On Monday 15 March 2010 13:45:12 Vladimir Prus wrote:

> * I have used the attached script to measure code size impact. The script basically
> creates a test file with a single function calling BOOST_LOG_TRIVIAL and measures
> the size of that function depending on the number of calls. I've got 139 bytes per
> call for 'g++ -Os' and 174 per call for 'g++ -O3', which seems nice. This is function
> code only. When counting file size I get 324 and 514 respectively. For reference, kDebug
> gives 136 and 328 of file_size_bytes per call. I guess these results are OK.
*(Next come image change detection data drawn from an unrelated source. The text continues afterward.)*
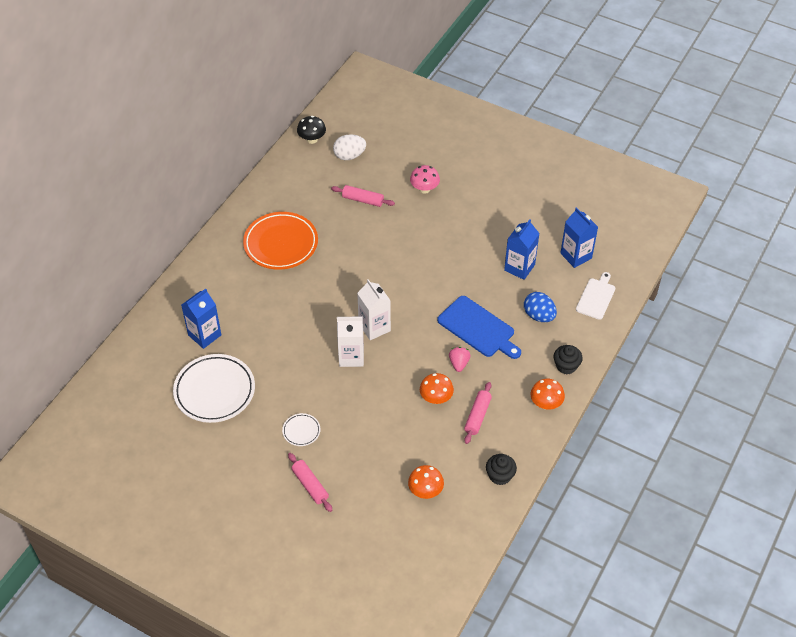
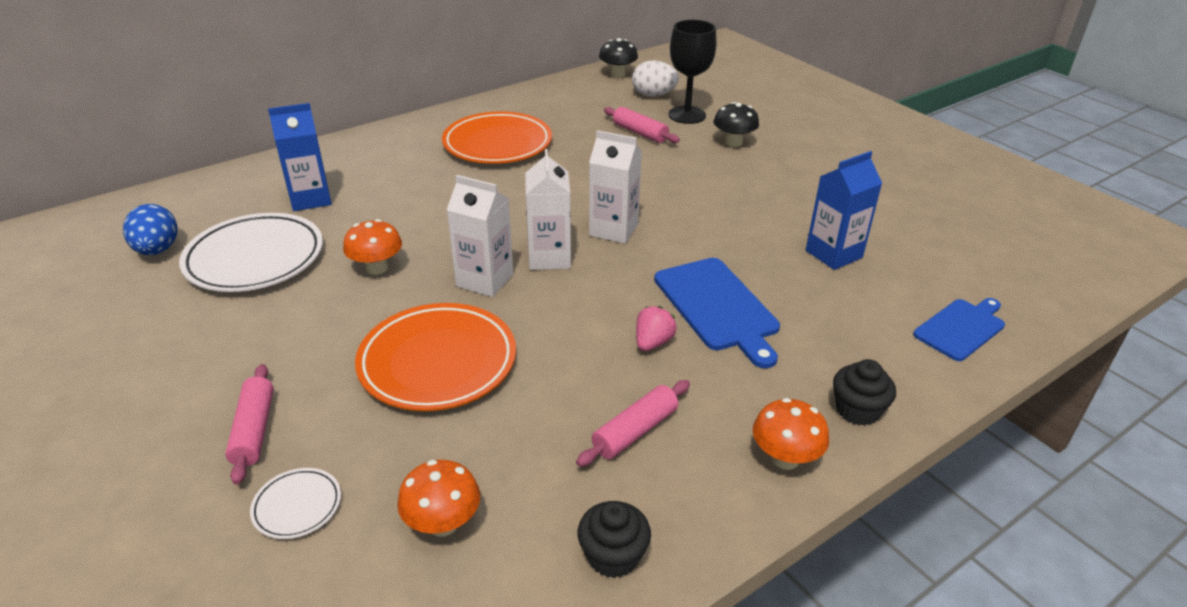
camera: 25 degrees right, 15 degrees down
(301, 431) = (320, 347): white plate -> white plate (297, 506)
(365, 416) = (438, 362): none -> orange plate
(382, 170) = (687, 115): none -> black goblet
(396, 293) = (613, 230): none -> white carton
(424, 189) = (733, 142): pink mushroom -> black mushroom
(436, 398) = (577, 378): orange mushroom -> orange mushroom (377, 268)
(539, 316) = (837, 322): blue egg -> blue egg (158, 250)
(576, 256) = (942, 266): blue carton -> none
(596, 297) = (961, 328): white cutting board -> blue cutting board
I have now measured the compile time performance. An file that outputs a string
to std::cout and does nothing else takes 0.27 seconds to compile on my system.
Compiling the main.cpp from 'log/example/trivial' takes 2.47. For avoidance
of doubt, I've repeated timing several times, with no significant deviation,
and it's naturally hot cache case.

So, including Boost.Log headears appear to add 2.2 seconds to compilation time.
This might sounds not much, but it adds up. For example, one part of KDE, named
kdevplatform, has 562 files. So, if every one of them starts to use Boost.Log,
that would add 1236 seconds, or 20 minutes, to the compilation time. The
problem is that complete build of that project (which already uses KDE's logging
mechanisms), takes 16 minutes.

Hmm, maybe I did something wrong. Ah, right, trivial's main.cpp incluldes filters.hpp.
When I try with a source file that includes only trivial.hpp, the compilation time
is 1.67 seconds, the overhead being 1.4 per file and estimated overhead on my
project being 786 seconds or 13 minutes. Still, compared to 16 minutes it takes
to compile "business code", 13 minutes overhead seems unacceptable. Does anybody
sees any flaw in my methodology?

Unless I'm wrong, I recommend that trivial logging be redesigned to cut down on
includes necessary. On the extreme end, printf-style wrappers can reduce compile
time overhead to nearly zero. It probably would be possible to abstract things
away so that

        BOOST_LOG_TRIVIAL(...)

essentially returns std::ostream, without exposing the real types to the user code.